In Scientific Plastic Products, Inc. v. Biotage AB, the U.S. Court of Appeals for the Federal Circuit (Federal Circuit) confirmed the widespread notion that the threshold for determining what constitutes analogous art is low.

Case Background

Scientific Plastic Products sued Biotage for infringing three patents relating to low pressure liquid chromatography. Biotage requested inter partes reexamination of the asserted patents, staying the litigation. During the reexam, the patent examiner concluded that all of the asserted claims were obvious over the prior art. On appeal, the Federal Circuit affirmed the Patent Trial and Appeal Board’s finding.

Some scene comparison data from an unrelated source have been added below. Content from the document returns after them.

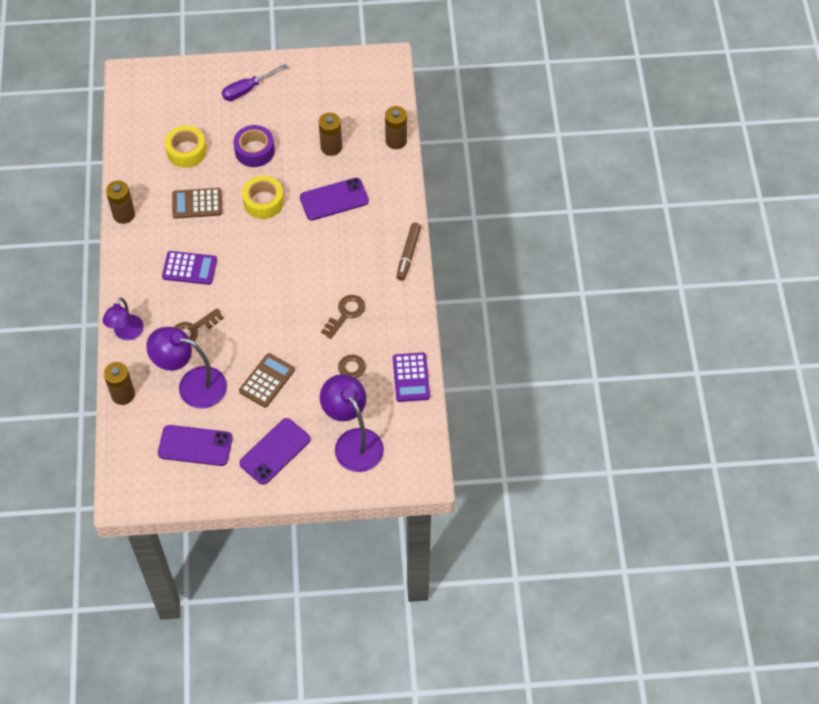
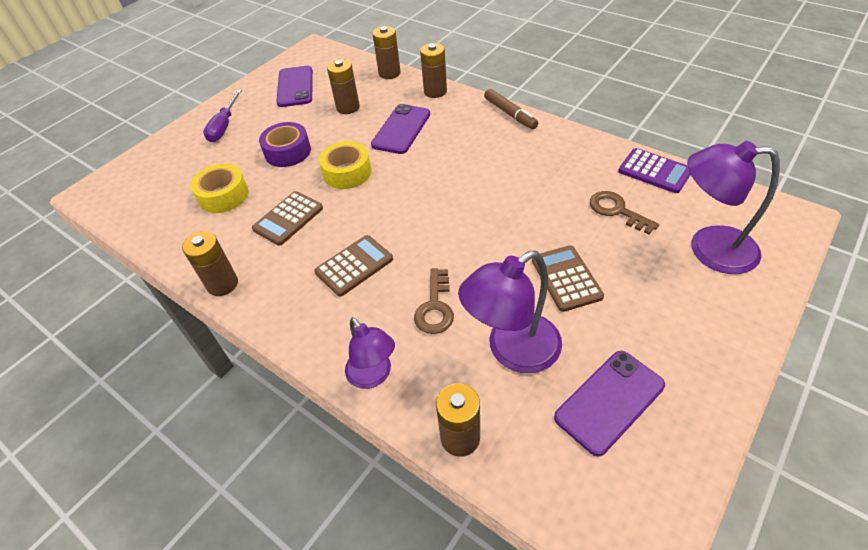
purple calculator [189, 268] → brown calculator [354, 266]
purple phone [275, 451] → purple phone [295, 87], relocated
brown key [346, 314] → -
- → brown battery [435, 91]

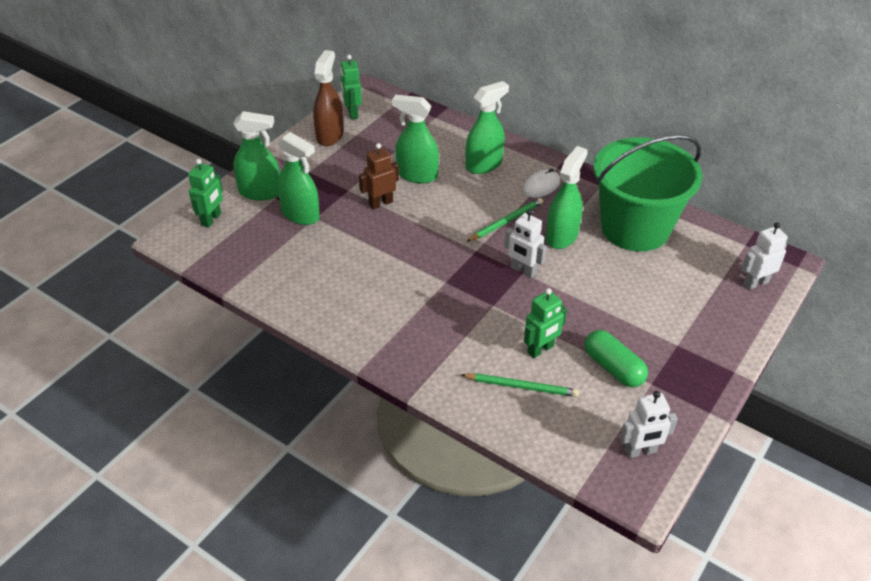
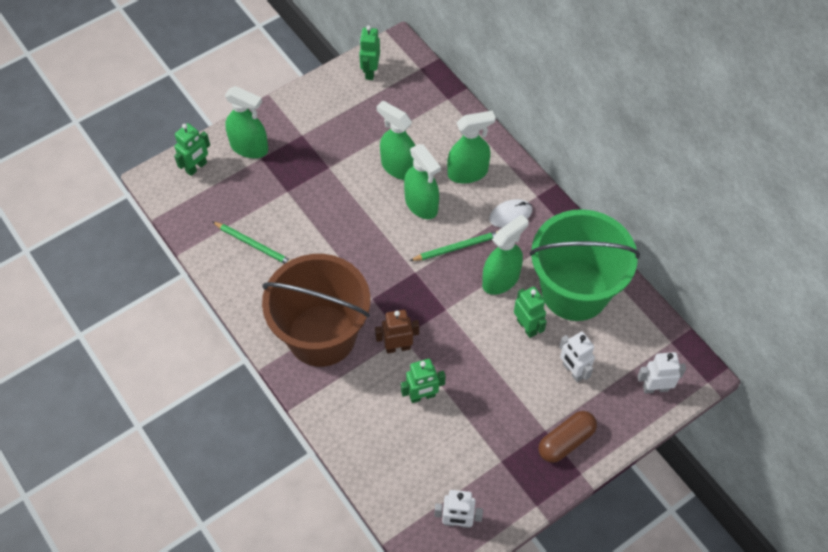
green spray bottle [300, 214] → green spray bottle [421, 204], relocated
brown spray bottle [330, 135] → -
brown robot [380, 203] → brown robot [397, 347], relocated
green pencil [521, 386] → green pencil [254, 245], relocated
white robot [523, 270] → white robot [572, 371], relocated
green capsule [613, 367] → -
- → brown bucket [321, 335]
- → green robot [527, 327]
- → brown capsule [566, 441]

The question on appeal was whether it would have been obvious to have modified the manner in which a liquid chromatography cartridge is sealed—in particular, by replacing the o-ring arrangement taught in one prior art reference, which is within the field of liquid chromatography, with complementary inclined sealing surfaces described in another prior art reference, which is within the field of soda pop bottles. The primary issue was whether a person of skill would have “looked” to combine elements of the prior art that are in different fields of endeavor; the actual ability to combine was not disputed.

Decision Analysis

In determining whether prior art references are analogous to the extent that one of skill would have even thought to have modified one teaching in view of another, the first inquiry to be made is whether the references are from the same field of endeavor, regardless of the problem. If so, then the references are analogous art. If not, then to qualify as analogous art, the references must be reasonably pertinent to the particular problem faced by the inventor such that a skilled artisan would have sought a solution outside the field (In re Clay, 1992).

Here, the court referred to the Background section of the asserted patents—which identified a leakage problem associated with conventional chromatography cartridges—and held that a skilled artisan would have looked outside the field of chromatography cartridges to find sealing solutions. While the secondary reference was not specifically related to liquid chromatography, it addressed the same fundamental issue of forming a fluid tight seal at elevated pressures. Hence, the art was found to be analogous and the claims were ruled as obvious.


Despite being a factual inquiry, it is not difficult to meet the threshold for finding prior art references analogous. Therefore, prevailing on an argument that prior art references are not analogous art will be uncommon. On the other hand, when seeking to invalidate a claim, it may be worthwhile to consider art from other fields of endeavor to form an obviousness rejection.

In addition, when drafting patent applications, much care must be taken in characterizing the prior art. In this case, the mention of a leakage issue in the background section of the asserted patents was taken as sufficient motivation to consider art from a technical field that may, on its face, seem unrelated.